Le plus absurde, c'est que tout a commencé d'une manière inattendue : en Afrique, entre les Islamistes et ... des Chinois voulant protéger leurs intérêts sur ce continent fraîchement colonisé. Et la poudrière a explosé : violentes manifestations de soutien de par le monde, exactions, attentats, réactions, répressions... 56 ans que cela dure, deux milliards de cadavres de plus fertilisent la planète qui a la fièvre, se réchauffant bien plus rapidement que les versions les plus pessimistes le prévoyaient. Toutes les villes côtières ont disparu, La Hollande, le Bangladesh n'existent plus. Des centaines de milliers de personnes se sont déplacées fuyant la guerre, fuyant les épidémies, fuyant la montée des eaux pour finalement pourrir dans un fossé au bord d'une route ne menant plus nulle part.

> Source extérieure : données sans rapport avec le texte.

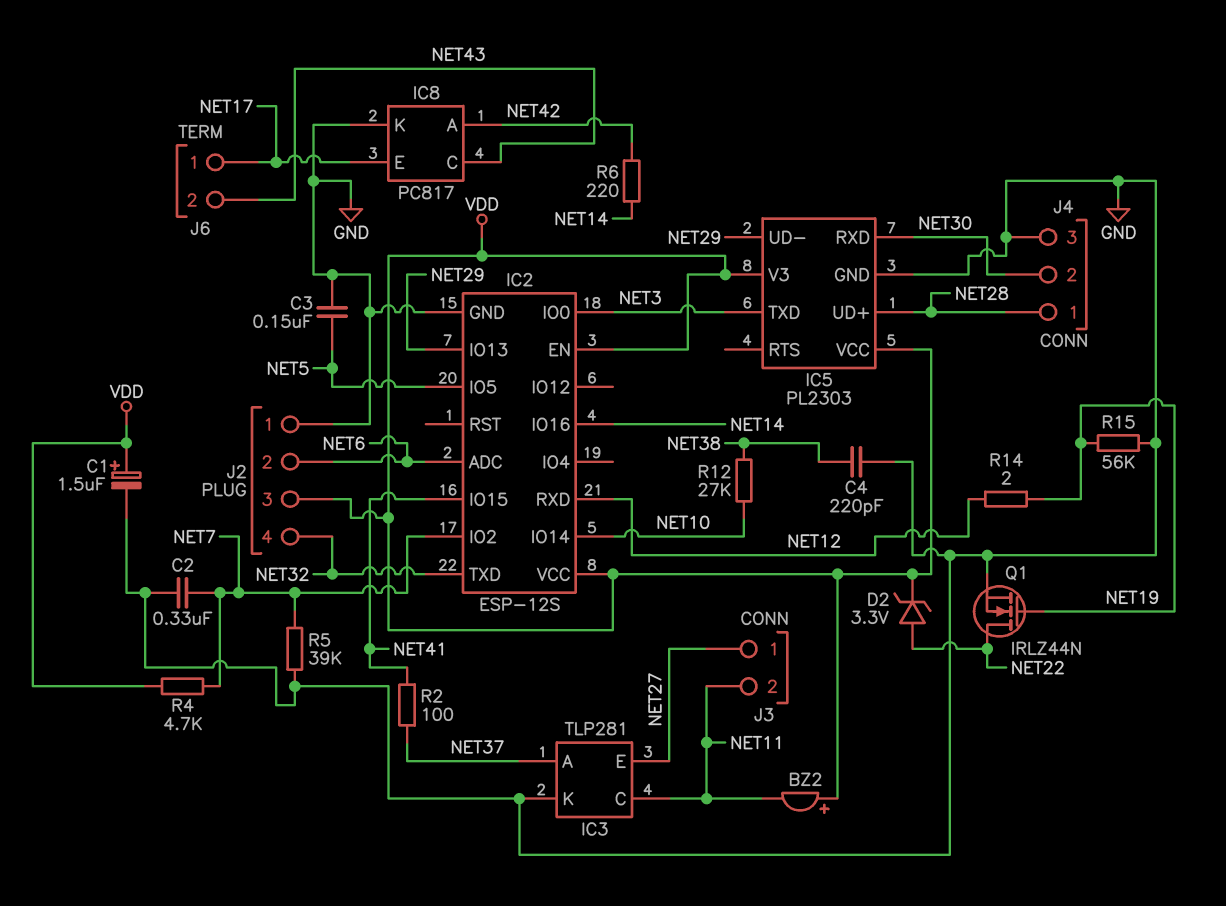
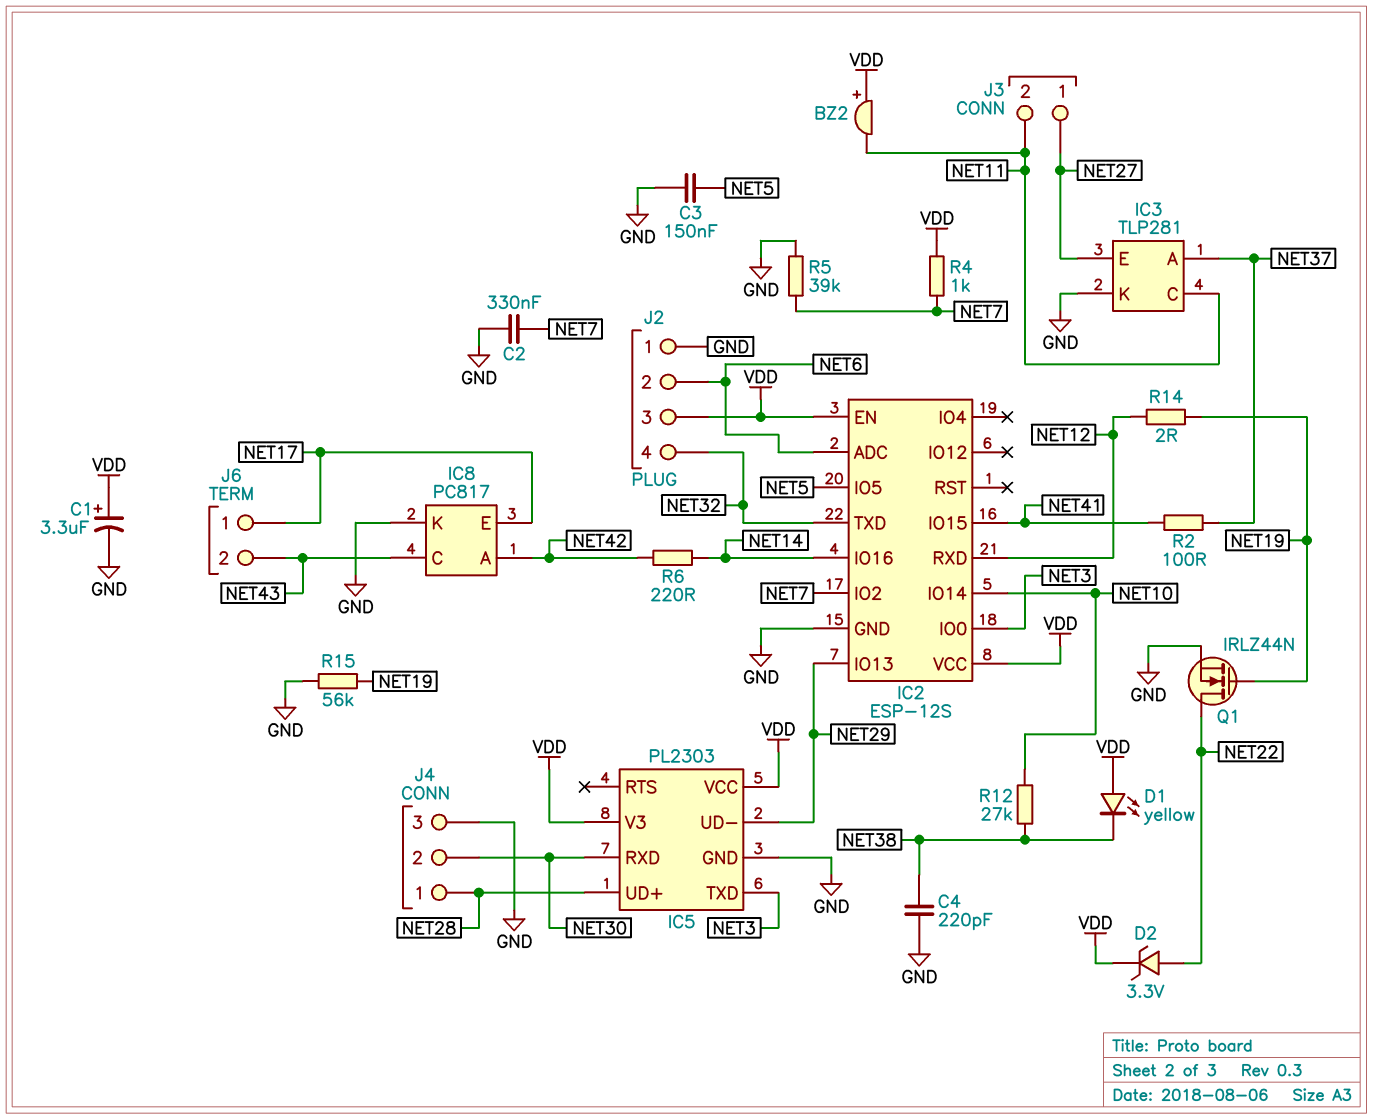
C1: 1.5uF (plus VDD, minus GND) -> 3.3uF (plus VDD, minus GND)
D1: none -> LED yellow (A VDD, K NET38)
R4: 4.7k (NET7, VDD) -> 1k (NET7, VDD)

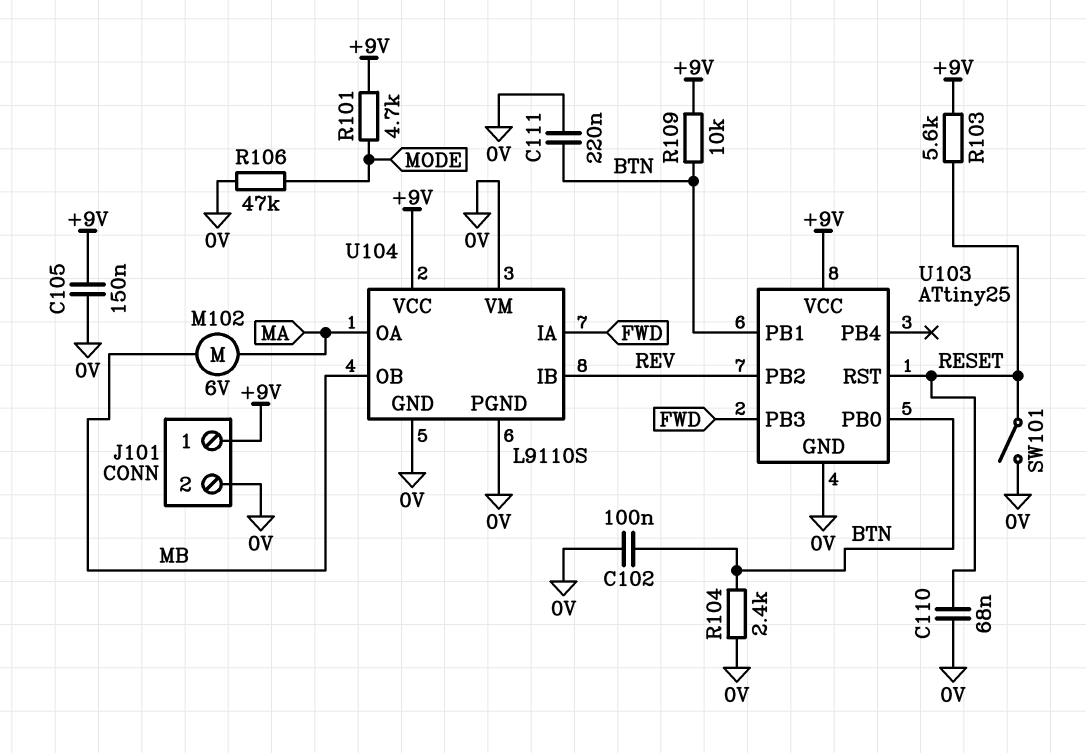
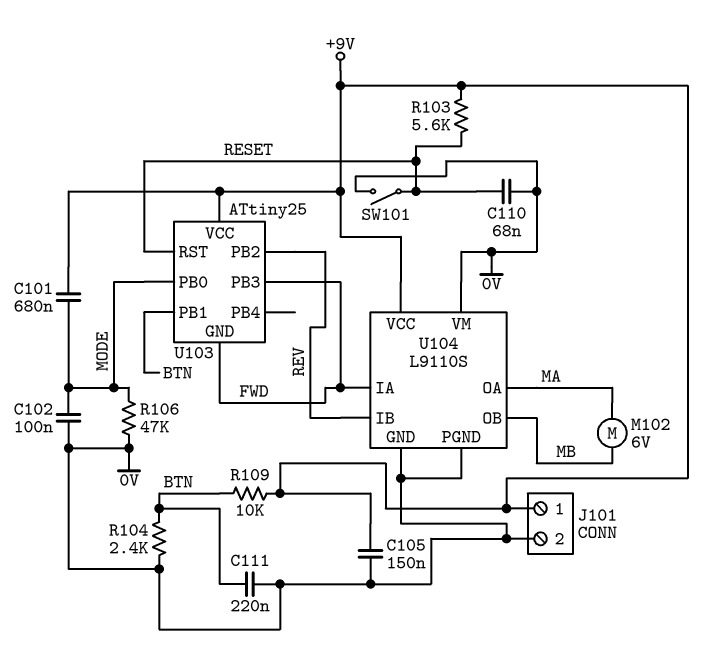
C101: none -> 680nF (+9V, MODE)
C102: 100nF (0V, BTN) -> 100nF (0V, MODE)
R101: 4.7k (+9V, MODE) -> none
U103 pin GND: 0V -> FWD
U103 pin PB0: BTN -> MODE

Mais aujourd'hui, en accueillant ces VIP, Monsieur B. Perkins affirme qu'il a la possibilité maintenant d'empêcher cela. Il fait distribuer à chacun un virtuel book, en fait une feuille de polymère de format A5 qui se roule sur elle même pour prendre la taille d'un gros stylo, mais qui, une fois déroulée, reste rigide en partie par l’effet mètre à ruban et surtout grâce à son étui qui vient alors se clipser sur un des cotés. Monsieur Perkins, avec toute une mise en scène, glisse dans chaque étui une mémoire de la taille d'un confetti.

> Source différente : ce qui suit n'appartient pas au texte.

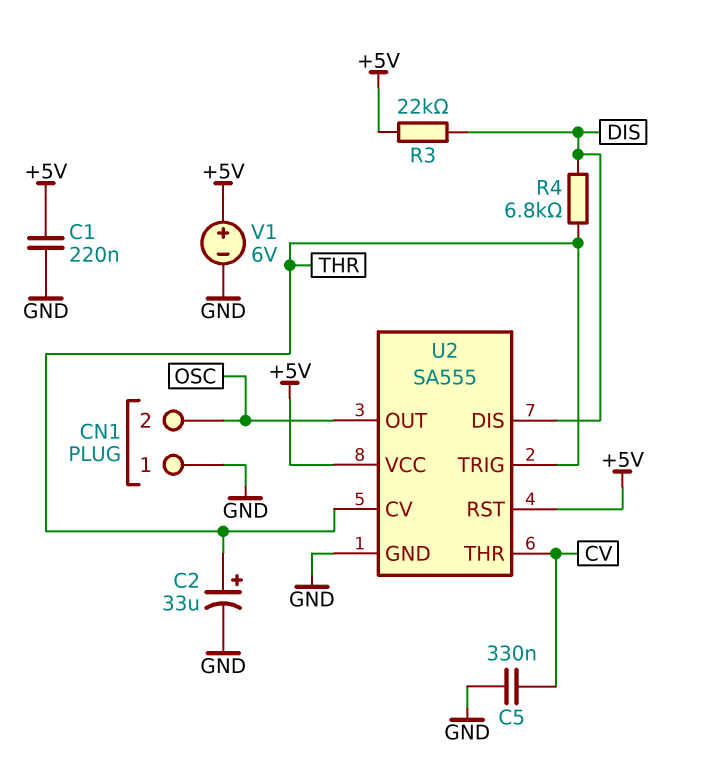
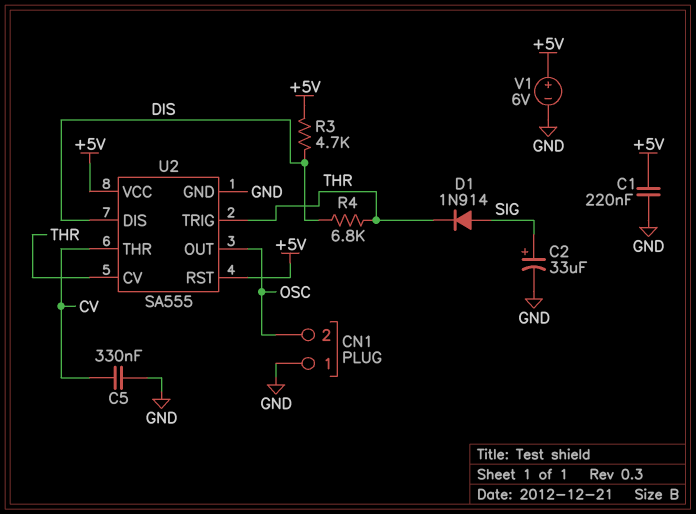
C2: 33uF (plus THR, minus GND) -> 33uF (plus SIG, minus GND)
D1: none -> diode 1N914 (A SIG, K THR)
R3: 22k (+5V, DIS) -> 4.7k (+5V, DIS)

- Chers amis, je vous laisse lire ceci, je sais que cela vous paraîtra fastidieux mais c'est cela qui m'a poussé à entreprendre mes recherches dans cette voie qui semble impossible.
- Vous avez donc abouti ? Questionne ????
- Mais à quoi ?
- Lisez d'abord, conseille Perkins avant de s'éclipser, saisissant un virtuel book qui s’illumine et affiche une page au premier contact.
Chaque participant s'empare du virtuel book qui lui est destiné et dans la pénombre de la pièce, on remarque seulement les Virtuels books qui s'illuminent les uns après les autres avec pour toute source d'énergie la chaleur de la ou des mains qui le tiennent...
Dans les locaux du Word Time, devant son écran, Monsieur B. Perkins scrute avec désespoir les visages de ses hôtes qui, les uns après les autres reposent leur virtuel book.
A voir leur mine dubitative, il comprend qu'il court à l'échec, seul ce vieil excentrique de Borgan continue de parcourir son texte avec application, dictant des notes et des remarques au fur et à mesure de sa lecture. Mais son seul soutien malgré sa fortune, sera inutile. Lorsqu'enfin Monsieur Borgan pose son virtuel book, Monsieur Perkins prend la laisse «d'alpha » et se dirige vers, ce qui pour lui, est devenue une arène, sachant qu'il joue maintenant son va tout. Son entrée, suivi par ce Léonberg rasé ne suscite que quelques regards étonnés et la question pleine d'intérêts de Monsieur Borgan :
- Vous l'avez ramenée ?
- Non, je vous présente celle qui, dans moins de quatre heures, sera baptisée Mémère.
- Vous voulez nous faire croire que le roman...
- Ce que vous venez de lire n'est pas un roman, cette histoire a réellement eu lieu, le testament du professeur "Van Hoeck," le prouve, différents courriers des familles des disparus, leurs soudaines fortunes colossales, tout est vérifiable et a été vérifié. D'ailleurs, toutes ces pièces sont ici, avec les résultats : datation, authentification, qui leur sont propres.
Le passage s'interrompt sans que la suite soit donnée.